This post is also available in: हिन्दी (Hindi)

Let’s understand Box Breathing

It is a type of deep breathing method which is majorly used by US Navy seals. It is also called square breathing.

It is a simple and a very effective method to relax an individual and reduce stress levels.

Deep breathing helps in relaxation of the mental as well as physical health.

Benefits of Box Breathing

• Helps to calm the mind.

• It reduces anxiety, stress, and depression. After 20 sessions shows a significant reduction in the stress hormone (cortisol).

• Helps in establishing a better emotional balance

• The slow breathing (6 breaths/minute) helps in the activation of the relaxation system (parasympathetic nervous system ) by reducing the heart rate and respiratory rate.

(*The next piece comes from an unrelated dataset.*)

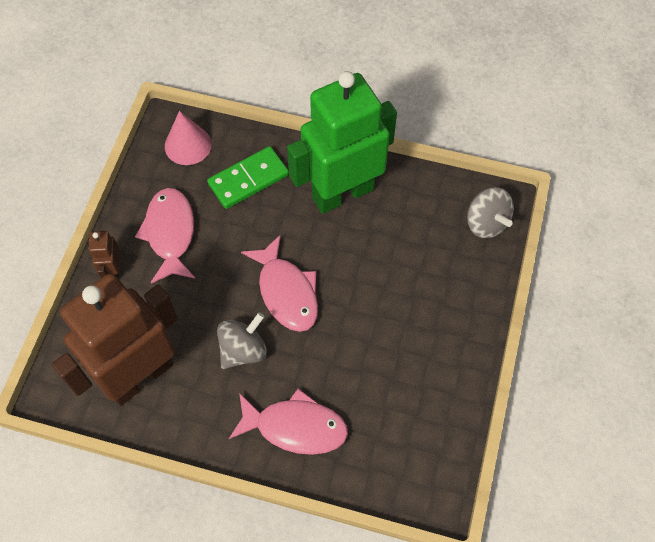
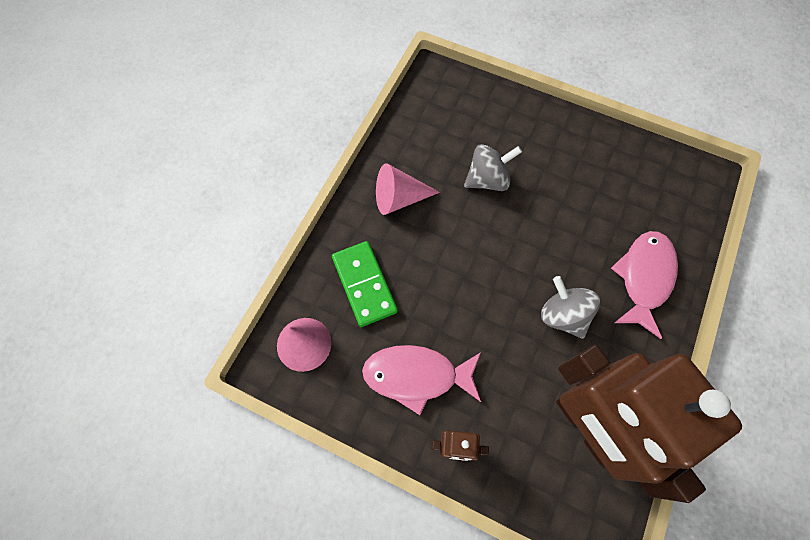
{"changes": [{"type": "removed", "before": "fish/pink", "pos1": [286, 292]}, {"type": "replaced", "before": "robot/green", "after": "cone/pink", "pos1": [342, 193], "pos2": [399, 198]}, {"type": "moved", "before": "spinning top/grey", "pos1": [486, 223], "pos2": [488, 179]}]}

• Beneficial to control blood pressure.

• It helps in increasing mental attention and focus.

How to start doing Box Breathing?

Find a quiet and calm place to perform your breathing exercise. A place free of all the hustling helps in better focusing on yourself.

Sit in a comfortable position, keep your legs crossed on a mat, or you can sit straight on a chair with your palms kept on your thighs facing upwards.

Once you are ready, start by emptying your lung, breathe out completely and then follow the steps mentioned below.

 

Steps

1. Breathe in slowly through your nostrils, counting slowly, starting from 1 to 5 in your head.

2. Then hold your breath for another slow count of 5.

3. Now slowly breathe out while again counting slowly till 5.

4. At last, hold your breath for another slow count of 5.

These four steps complete a single cycle of box breathing, which is referred as a box. Repeat the same cycle following the above steps.

 

 

Few tips

• If you are new to practicing box breathing, start with a slow count of 3. Inhale while counting till 3, hold for another count of 3, exhale slowly at the count of 3, and hold again for another slow count of 3.

• As you gain experience, you can increase the counts from 3-3-3-3 to 4-4-4- and then to 5-5-5-5 or more.

• Start practicing box breathing for a minimum of 5 minutes daily, and slowly you can do it for 10 minutes or more.

• Include Box breathing practice in your waking up routine.

• Practice box breathing when you feel anxious or are under stressful conditions.